A especialista também alerta que mais do que buscar uma ocupação para o tempo livre, essa população precisa avaliar os pós e contras, considerando as condições físicas e emocionais comuns nesta faixa etária. “Além da gestão do negócio, tem a questão de como ela vai administrar o tempo que ela tem. Outro ponto importante, se dá pelas relações que se estabelecem com esse negócio. Ela vai ter seus clientes, mas que não irão estar ali o tempo todo. E se a pessoa não tiver uma condição de contratar um funcionário ou uma equipe, ela pode ficar uma maior parte do dia sozinha. Então esse cuidado para não transformar isso em solidão é extremamente importante”, orienta. 
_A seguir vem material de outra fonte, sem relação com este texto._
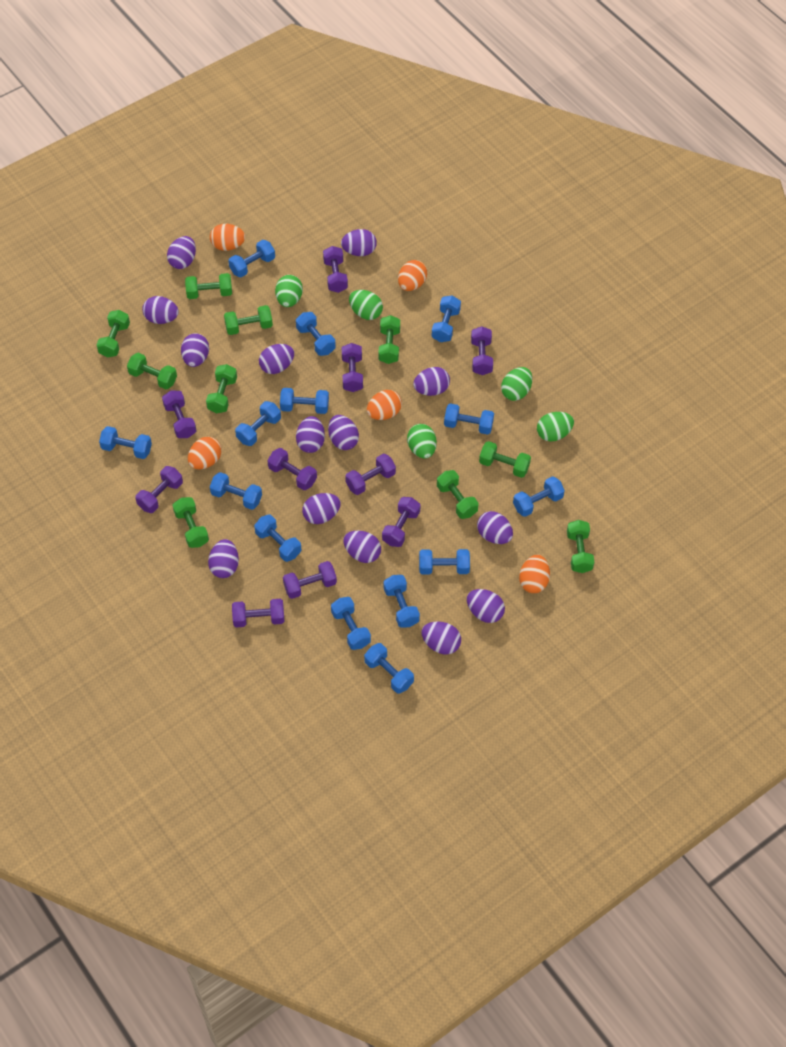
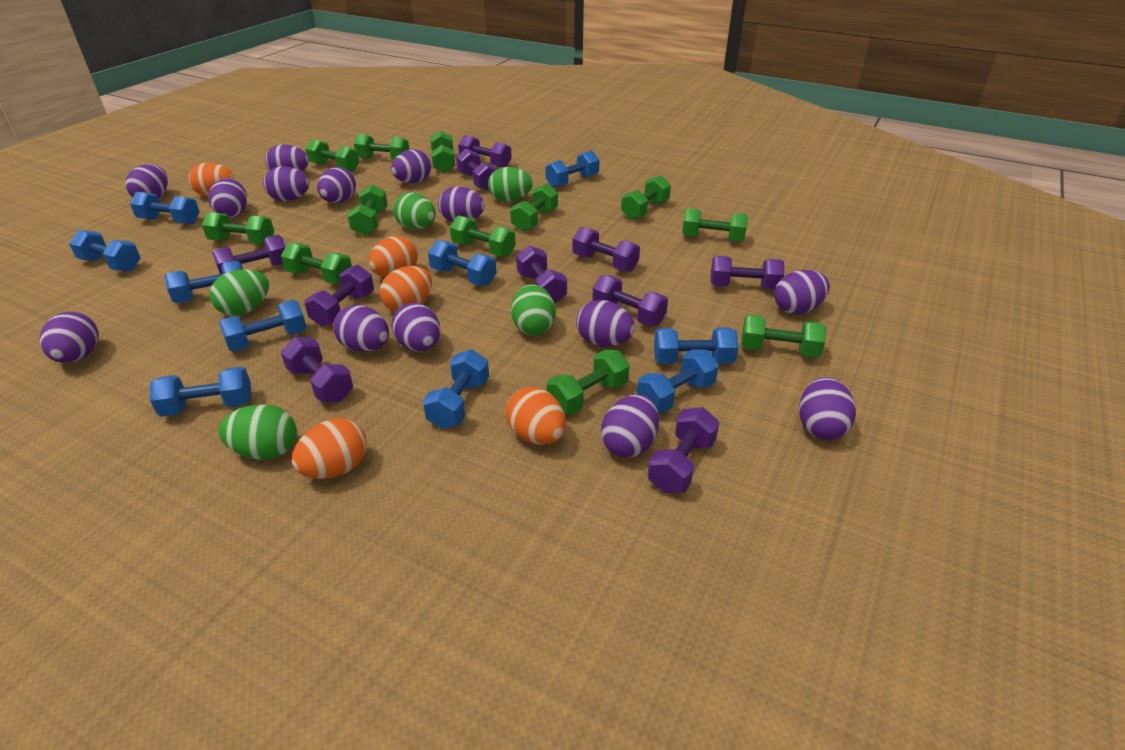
blue dumbbell: 14 -> 10
green dumbbell: 10 -> 12

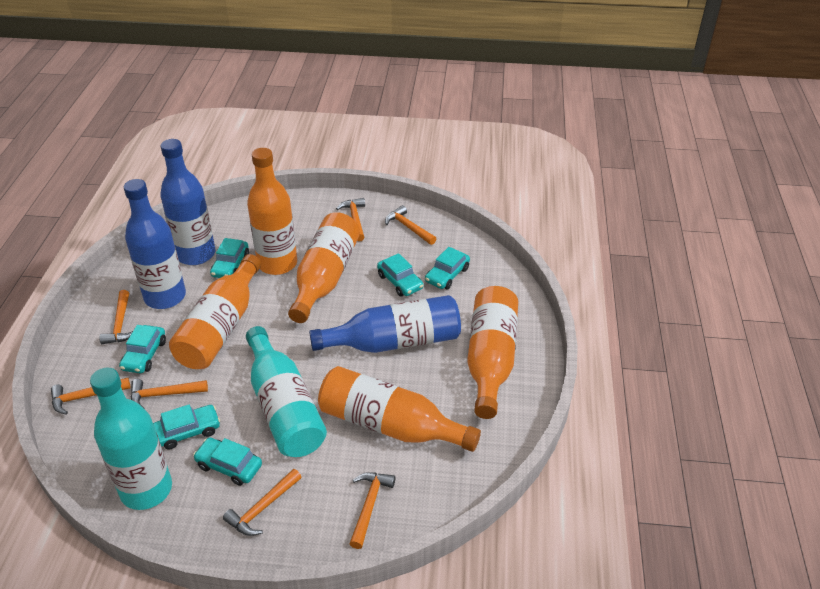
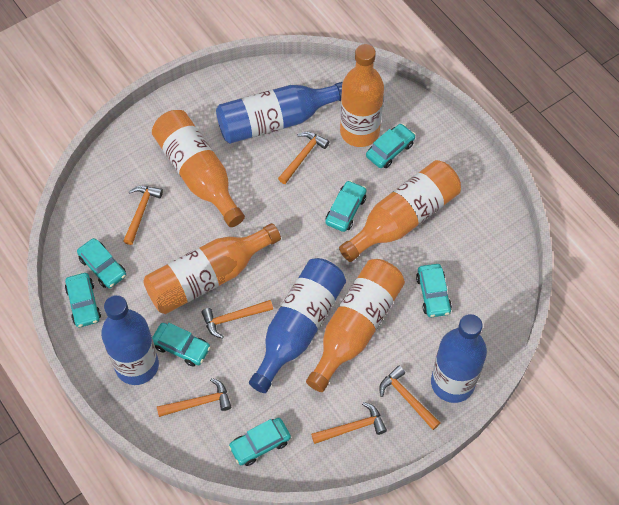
blue bottle: 3 -> 4
orange hammer: 7 -> 6
turquoise bottle: 2 -> 0
turquoise car: 6 -> 7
A avaliação é a mesma para a analista do Sebrae Minas, Arielle Alexandria. Assim como Juliana Seidl, ela acredita que todas essas questões reforçam a necessidade da capacitação antes do primeiro passo. “São pessoas que buscam empreender por necessidade, para ter alguma ocupação e até mesmo o aumento da renda. Elas possuem algumas barreiras, mas estão cheias de oportunidade. Isso porque são pessoas em que a experiência permite saber lidar com sentimentos, a relação interpessoal, a resiliência. Então a capacitação é uma forma de aprimorar essas habilidades que essas mulheres possuem”, analisa. 

De acordo com o estudo do Sebrae, 40% das mulheres que decidiram empreender no país tiveram o apoio da instituição, 8% de prefeituras, 5% da comunidade ou associação de moradores e outros 5% de igrejas e ONGs.  “Essas iniciativas são fundamentais para as mulheres. Quando você está em uma rede de apoio, com outras pessoas em situações semelhantes à sua, você passa a ter uma inspiração, é um fortalecimento do ciclo. Você pode então, compartilhar dores, sofrimentos, uma pessoa ajuda a outra”, reforça a analista do Sebrae Minas, Arielle Alexandria.